Dutch environmental organization MilieuDefensie led the legal challenge, arguing that Shell’s lacklustre emission-reduction policies are contributing to harmful climate change affecting current and future Dutch residents, including inhabitants of the Wadden Sea area. This, the group claimed, constitutes a violation of the unwritten standard of care requirement of Book 6 Section 162 of the Dutch Civil Code, “which [establishes] that acting in conflict with what is generally accepted according to unwritten law is unlawful.”

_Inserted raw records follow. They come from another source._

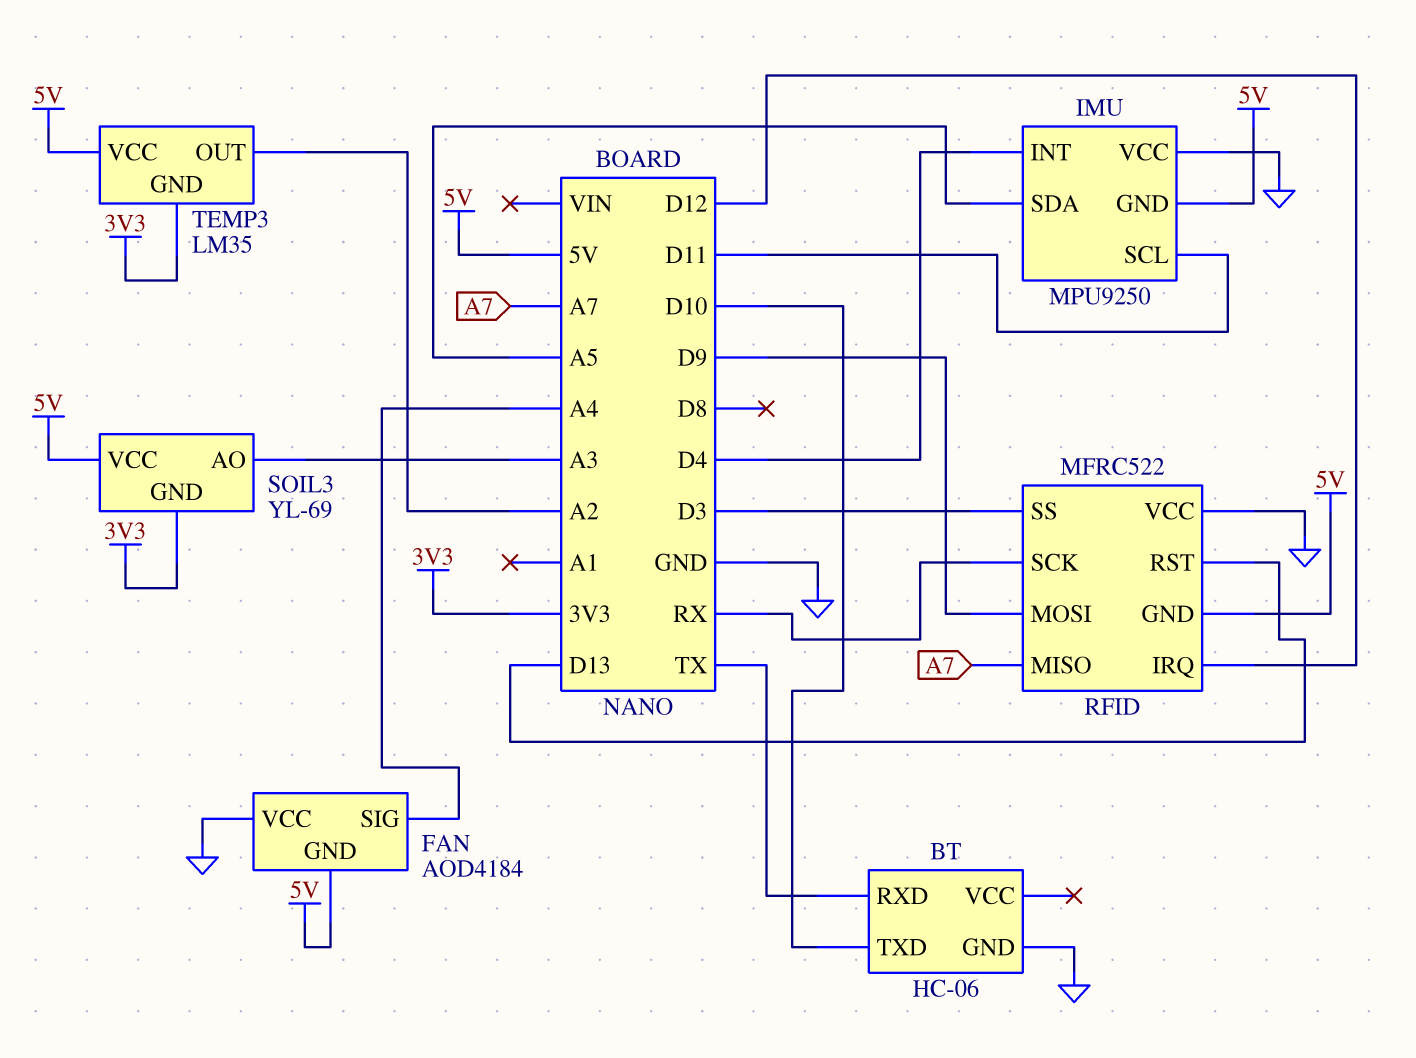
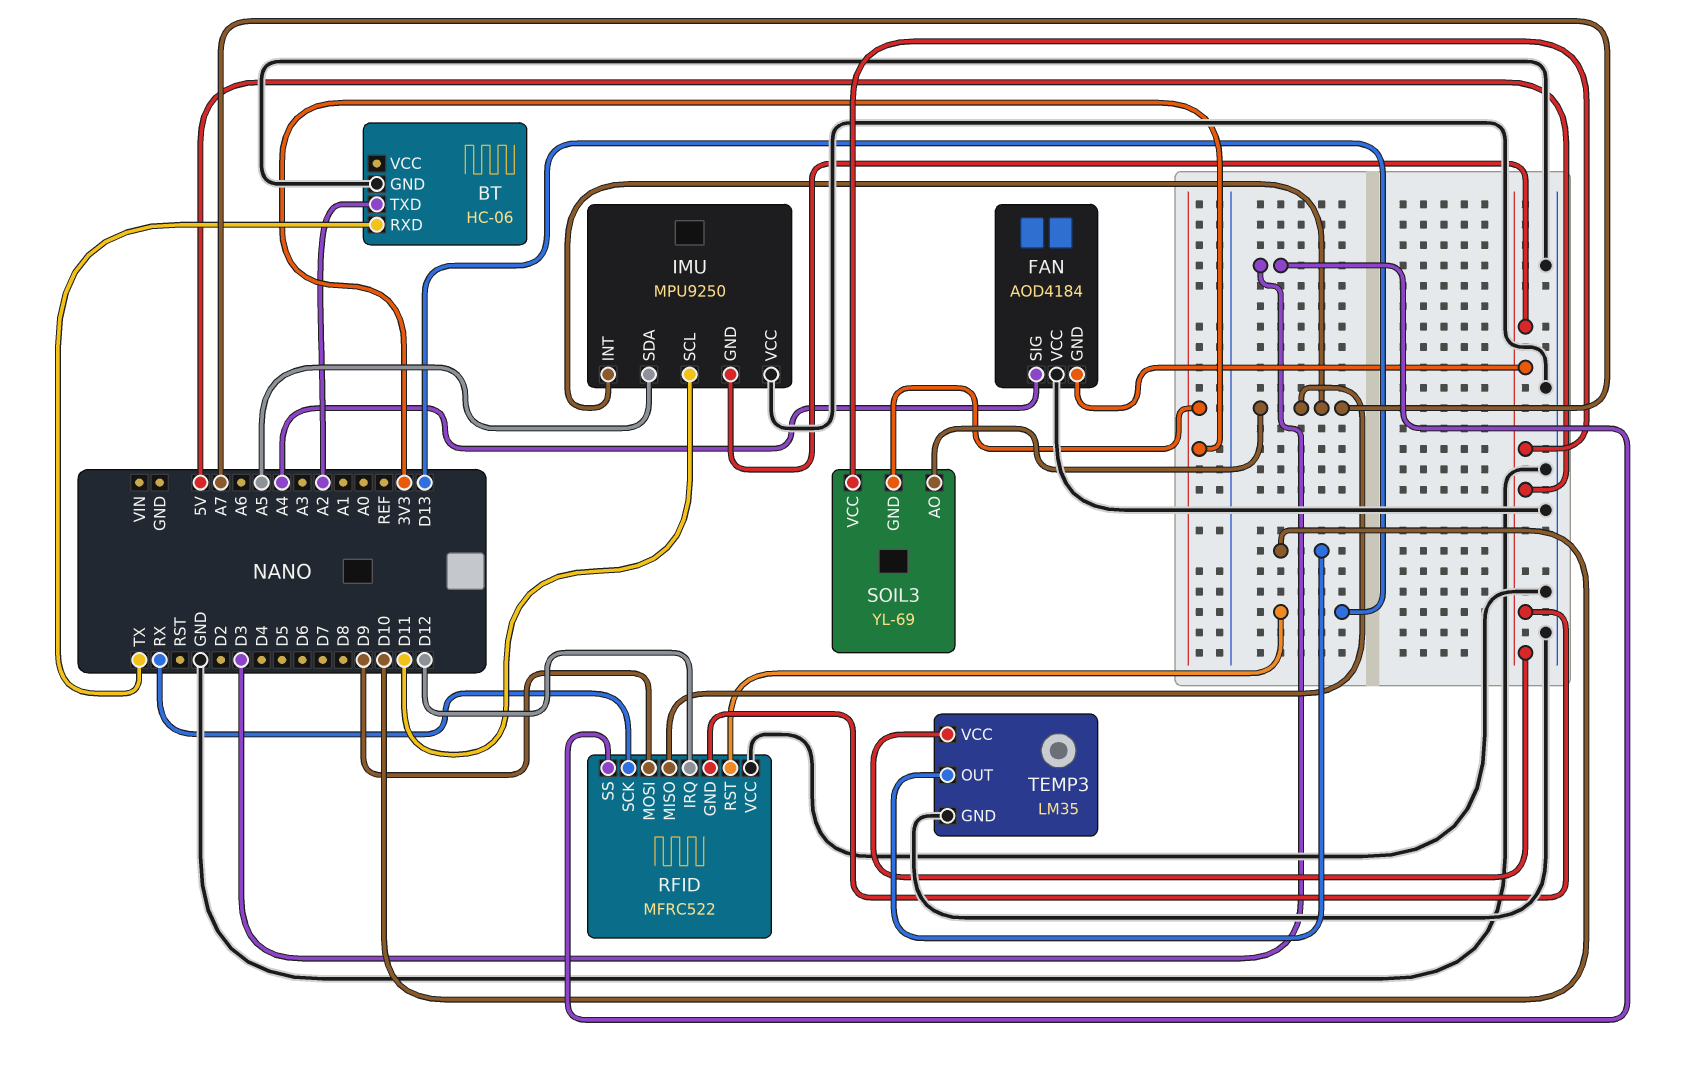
BT pin TXD: D10 -> A2
IMU pin INT: D4 -> A7
SOIL3 pin AO: A3 -> A7
TEMP3 pin GND: 3V3 -> GND
TEMP3 pin OUT: A2 -> D10

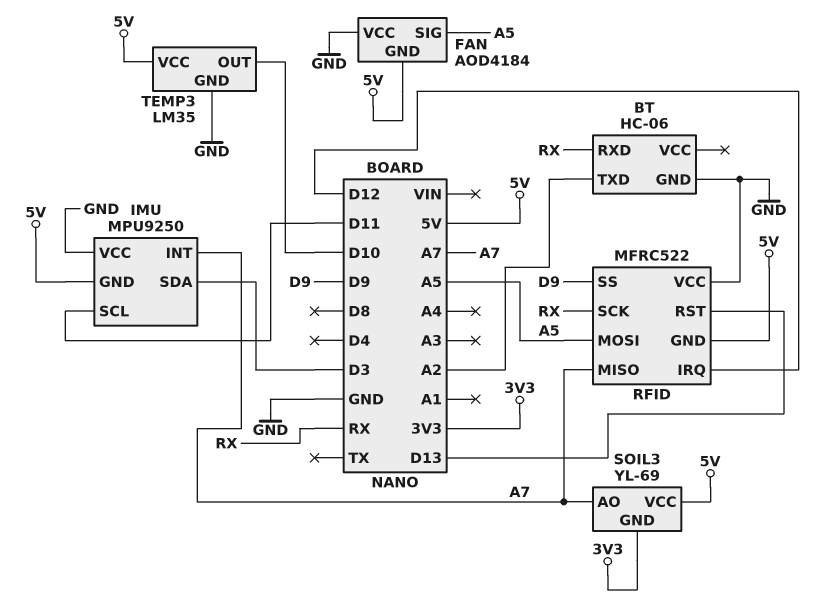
BT pin RXD: TX -> RX
FAN pin SIG: A4 -> A5
IMU pin SDA: A5 -> D3
RFID pin MOSI: D9 -> A5
RFID pin SS: D3 -> D9

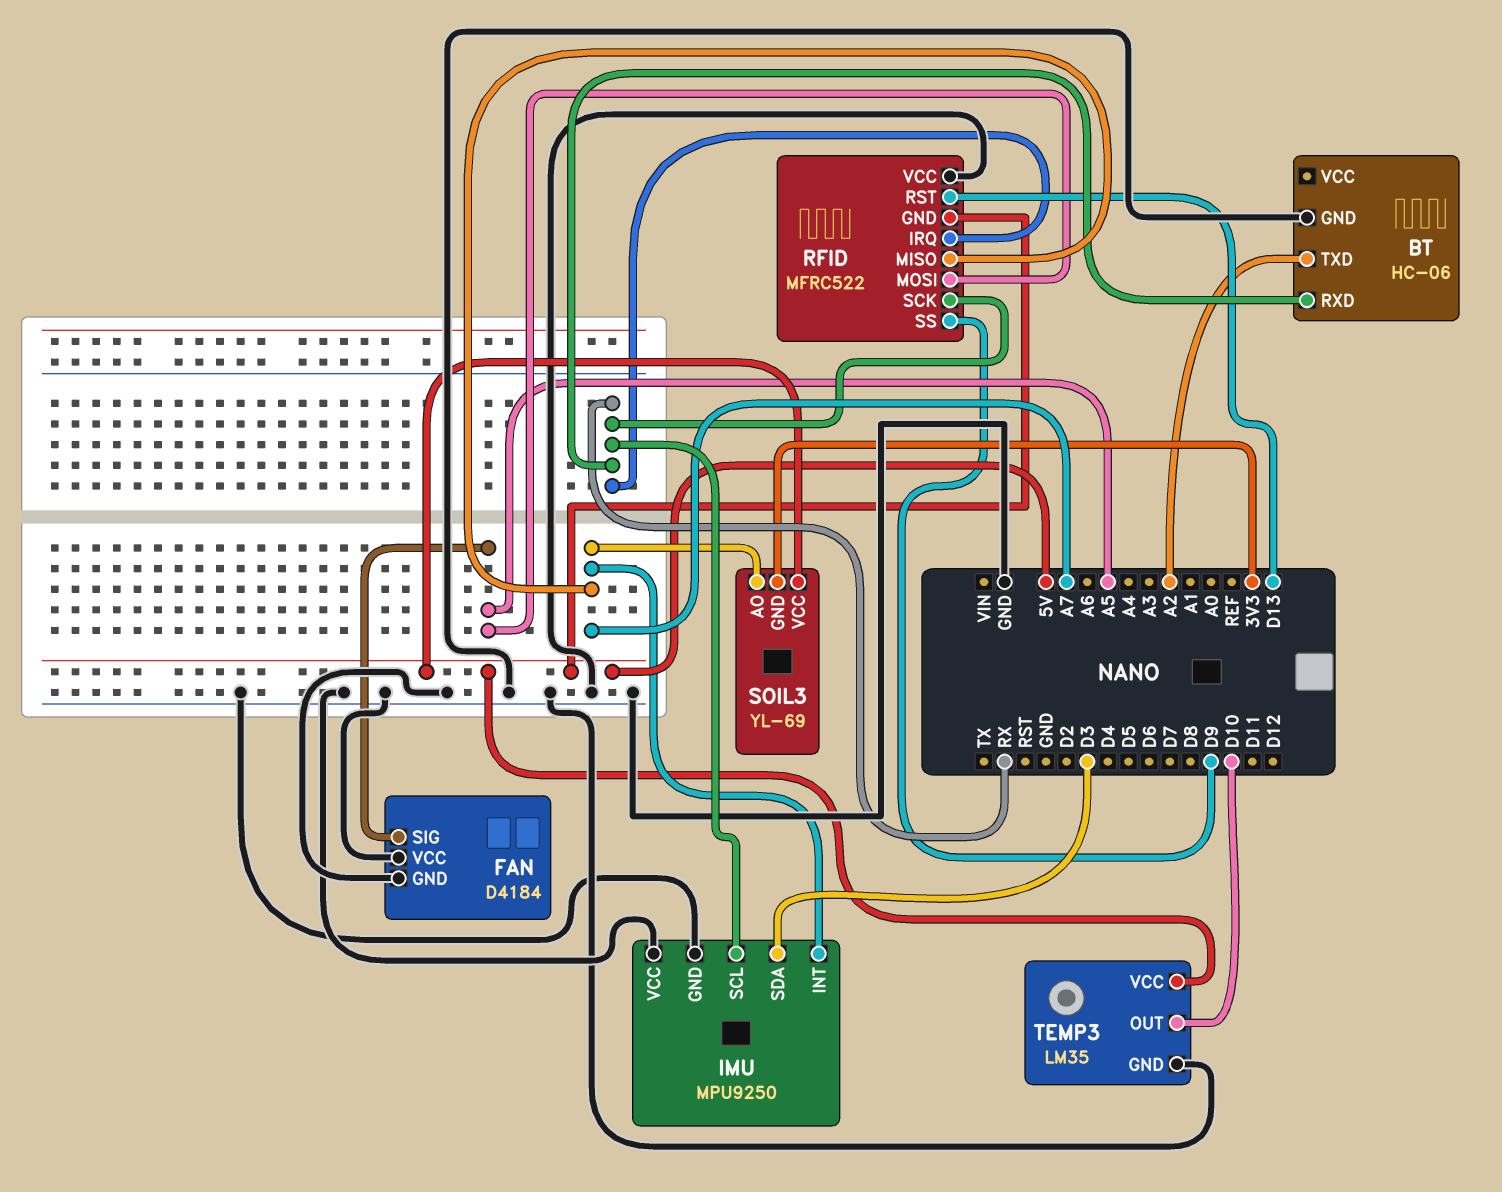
FAN: AOD4184 -> D4184
FAN pin GND: 5V -> GND
IMU pin GND: 5V -> GND
IMU pin SCL: D11 -> RX
RFID pin IRQ: D12 -> RX

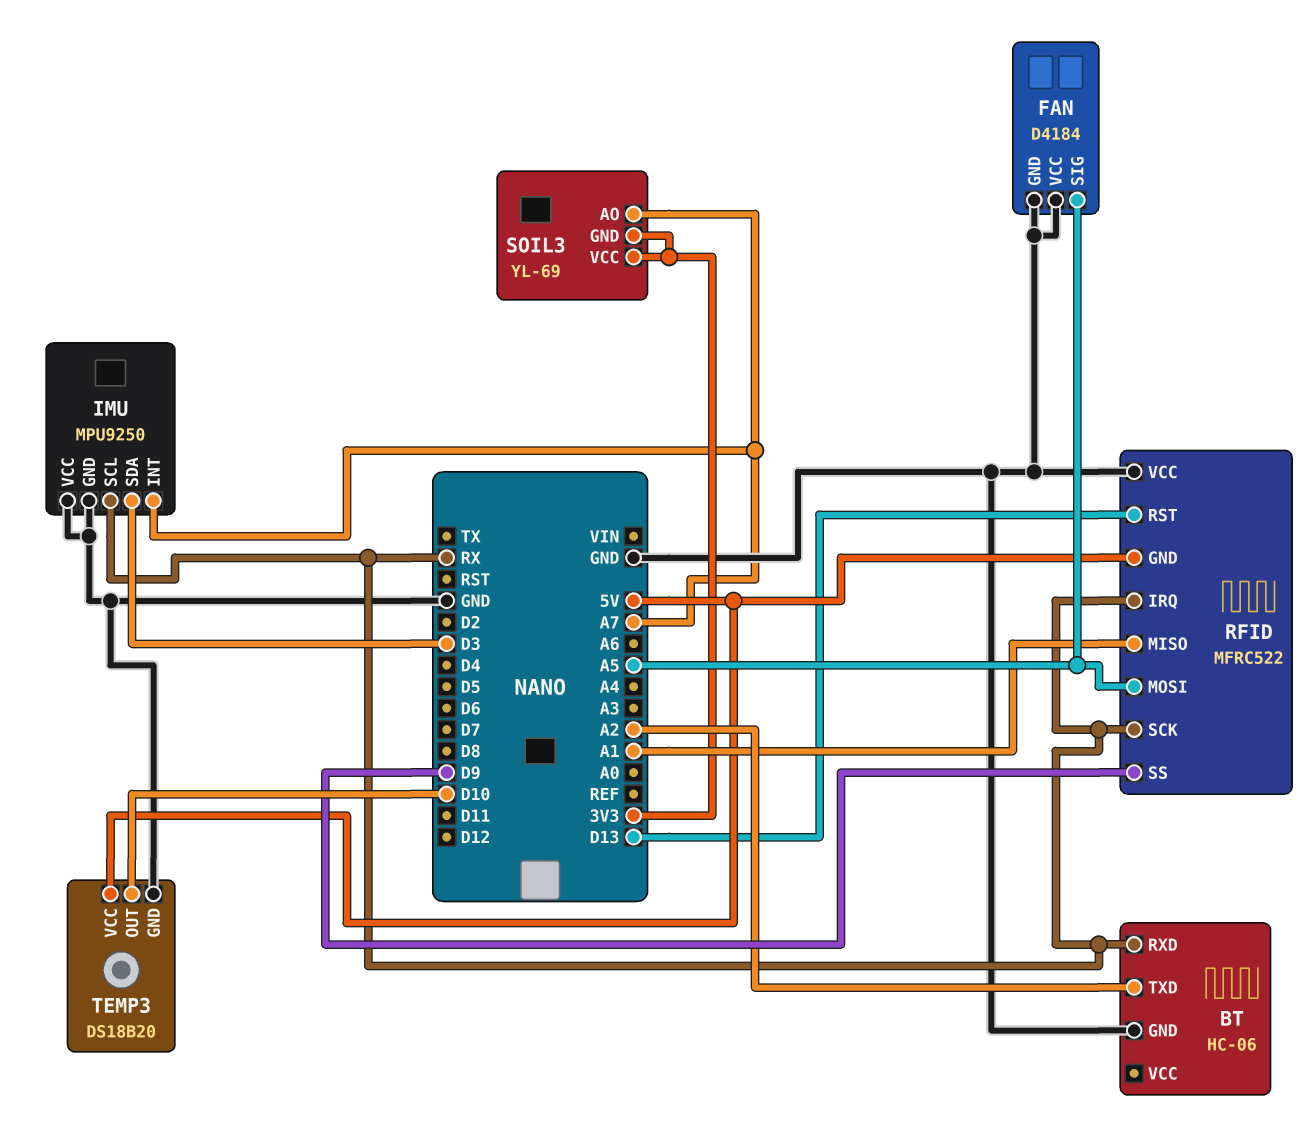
RFID pin MISO: A7 -> A1
SOIL3 pin VCC: 5V -> 3V3
TEMP3: LM35 -> DS18B20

This nebulous area of Dutch law concerns damages arising on account of torts (harm). The harm at issue in this case was the harm associated with climate change that Dutch residents are likely to suffer, and which Shell’s activities (including its scope 3 emissions) are exacerbating. To interpret the unwritten standard of care applicable with respect to Shell’s activities, the court made reference to numerous legal and scientific items of authority, including the European Convention on Human Rights, the UN Guiding Principles, the IPCC reports, and several others. Ultimately, the court found Shell’s emission reduction policies did not satisfy the required standard of care.
The judgment against Shell in this case should and likely will be regarded as a powerful precedent. This seems especially likely considering the parallels between this decision and Urgenda; practically every climate litigation matter brought against governments over the last five years cites Urgenda, which was also decided in the Netherlands. Provided the ruling is not overturned on appeal - which Shell says it’s likely to pursue - this case may soon find itself the subject of similar popularity in climate action cases brought against corporations.
Those interested in climate litigation matters against both governments and corporations may enjoy the Sabin Center for Climate Change Law’s Climate Litigation Database, according to which there are at least nine other non-US cases to compel lower corporate emissions.